My friend has lived in California for her entire life. Her father worked for TWA until he retired (it was still TWA when he retired). Thus, she flew frequently at little cost to her. She often visited friends in Florida, Arizona, and Nevada, and a sister and niece in Minnesota. I thought she knew her US geography.
We were planning a trip to the panhandle area of Texas. She commented about how she had always wanted to go to Taos, NM. I suggested that since we were taking The 40 we could add a day or two to go to Taos. She looked at me as though I had two heads and asked, “Do you have to go through New Mexico to get to Texas?” I told her no, that we could go through Nevada, Colorado, Utah, Oklahoma, and possibly Kansas instead.
Another trip, another time, the brother of a friend asked our host to take him to Woodstock. “Ya’know, the location of the music festival from the '60s?” The only problem was that we were in Georgia. The host politely explained the mistake.
My sister used to work in a donut shop near the border crossing into Sault Ste Marie, Ontario.
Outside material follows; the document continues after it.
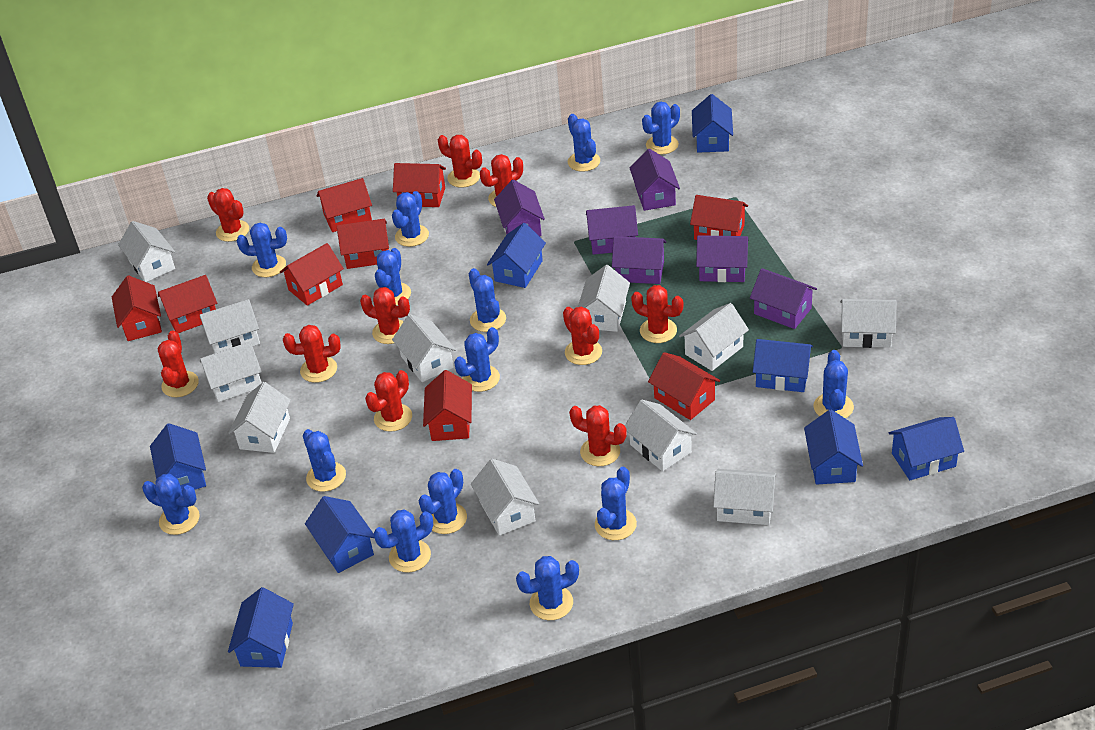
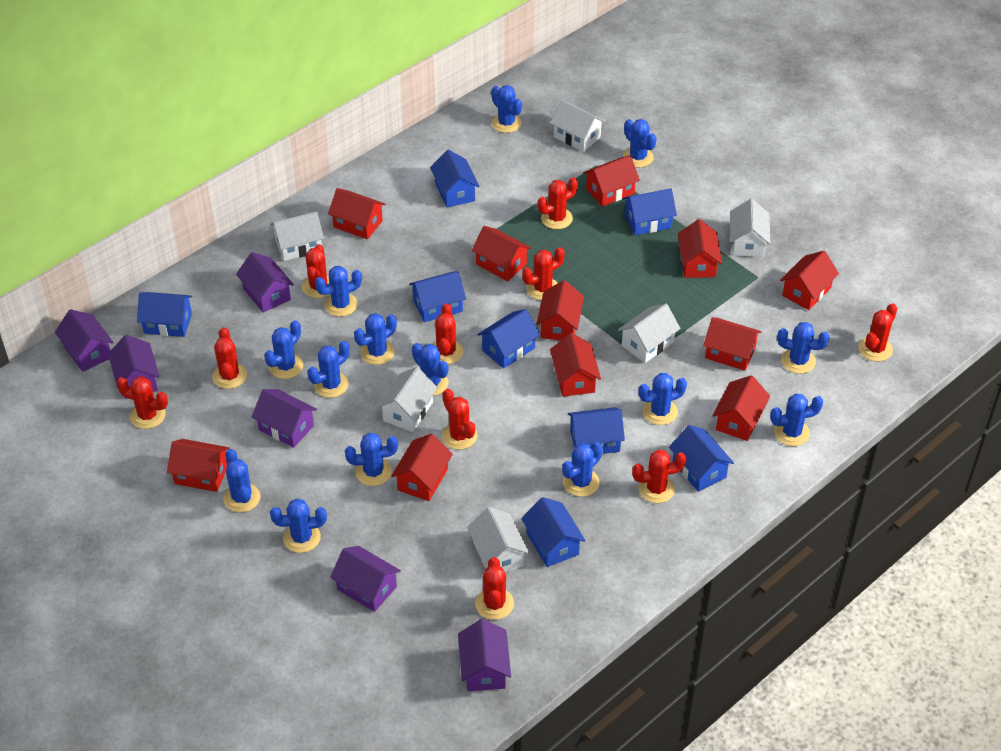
red house: 9 -> 11
white house: 11 -> 6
She actually did see someone pull up during a blazing-hot July day with skis strapped to the top of their car, because they were going to Canada, and that’s where the snow is, right?
I spent some time during the eighties working just outside Detroit. This was during the Calgary winter olympics. One Friday, one of my co-workers asked me whether I was going to drive to Calgary for the weekend to take in the sports. I explained to him that Calgary was north of Montana. He still didn’t get it. I had to explain to him that Calgary was at least four days’ drive away, assuming eight hours a day of driving*.
This sort of thing might be forgiveable in people like my English relatives, who wanted to visit Niagara Falls and the Rockies on the same day trip, but for someone living here in North America?
[sub]*Some friends and I later proved this by driving it. Even then we drove round the clock, taking shifts, to get from Flint, Michigan, to Minott, North Dakota in less than two days. And the next day, we made Leduc, Alberta, at 11PM.[/sub]
I was browsing through an atlas one day when a woman I knew asked how much it cost to take the bus from Houston, Texas to London, England. Even though she was well into her 30s, she honestly had no idea England is across the Atlantic.
In her defense, she was mildly retarded.
Robin
My husband’s take on this:
I am guessing that the ‘Jesus font’ is a Danish saying.*
Well, if she was mentally retarded, that’s not really that bad. Poor thing.
OK, I guess I don’t get it. Just because you’ve never been someplace doesn’t mean you don’t know how freakin huge it is. For example, I’ve never been to Brazil, and I know it’s pretty good sized. Similarly, had I been to Rio once or twice, I would also know that Brazil is freakin big.
My point: Been there or not, you know a realitive scale of something. For example, the first time I went to Houston Texas, per say, I knew damn well it was going to be bigger than, say, Omaha Nebraska. I find these stories really hard to believe, especially about people coming to the US and Canada. I mean, isn’t that the MAIN THING about the US and Canada is that they are big? How could you possibly miss that point, especially if you are in the subset of people buying an international air ticket? That is like starting a fight with Mike Tyson, and then saying, oh! I didn’t realize you were tough.